In tenth grade I went on a special Latin-class trip to Europe, with this crazy discount "see a bunch of different places in Europe in a week!" travel package that was still really expensive and I have no idea why my parents paid for it. In a week we saw three different cities in Spain, four in France, and three in Italy. After a while all the cities started to blur together and I was so jet-lagged and tired from walking around all the time and half the time I couldn't even remember what city I was in because we were riding buses and planes all the damn time and sometimes didn't even stay in one city for more than a few hours.

And eventually I gathered that running around all frantically trying to see all the "significant" sights and "important" places in a city doesn't really teach you anything about what it's really like to live there. To really learn what a certain city or culture is like it's best to, well, live there. For as long as possible. I hated Pittsburgh when I first got here. I thought it was ugly and I hated the Steelers. Four years later I love this damn city and consider it my home away from home, but it took living here to really find all it's small, subtle charms.

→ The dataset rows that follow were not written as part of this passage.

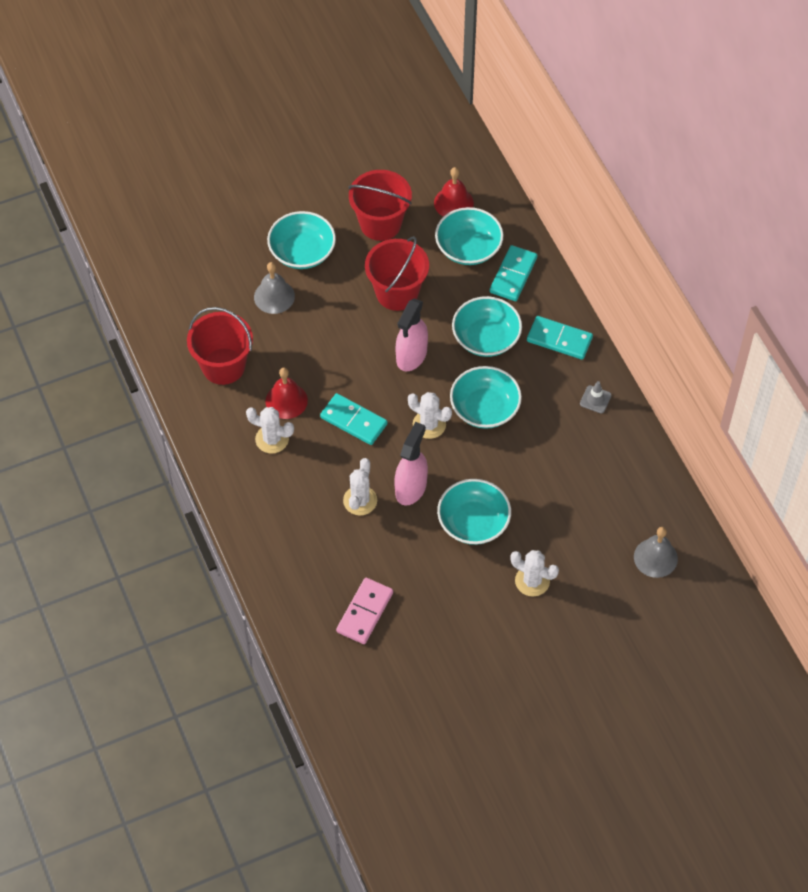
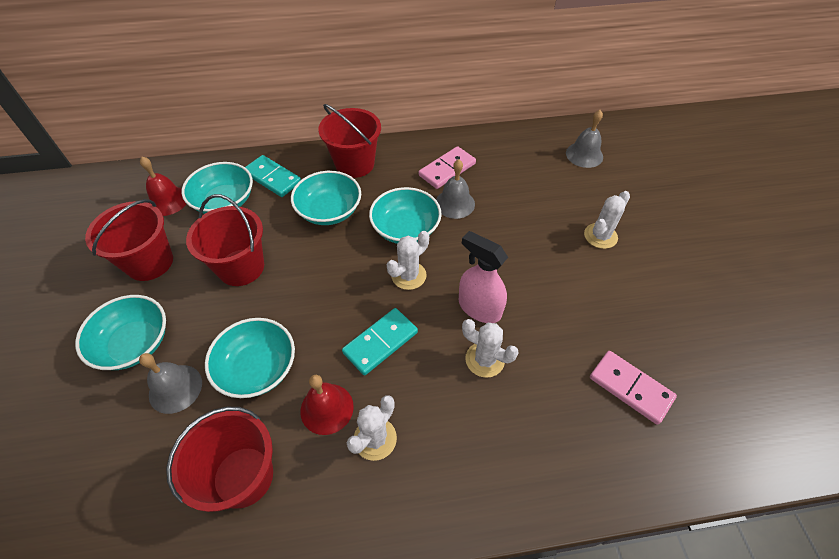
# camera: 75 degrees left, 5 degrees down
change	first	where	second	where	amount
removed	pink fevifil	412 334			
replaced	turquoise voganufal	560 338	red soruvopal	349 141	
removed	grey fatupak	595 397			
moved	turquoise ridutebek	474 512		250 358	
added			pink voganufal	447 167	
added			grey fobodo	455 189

This is a roundabout metaphor for this book and this method of talking about history. Maybe it is just my personal taste but I would really rather read a story about an young man from Britain who goes to live in India in 1892 to learn about the effects of colonization and the British Empire's expansionism and colonization practices, than read a bunch of facts about it. I know that we are learning about world systems and you have to go big picture for that, but is there a happy medium between learning about how everything was happening to everyone all at once and how all this stuff happening affected individuals?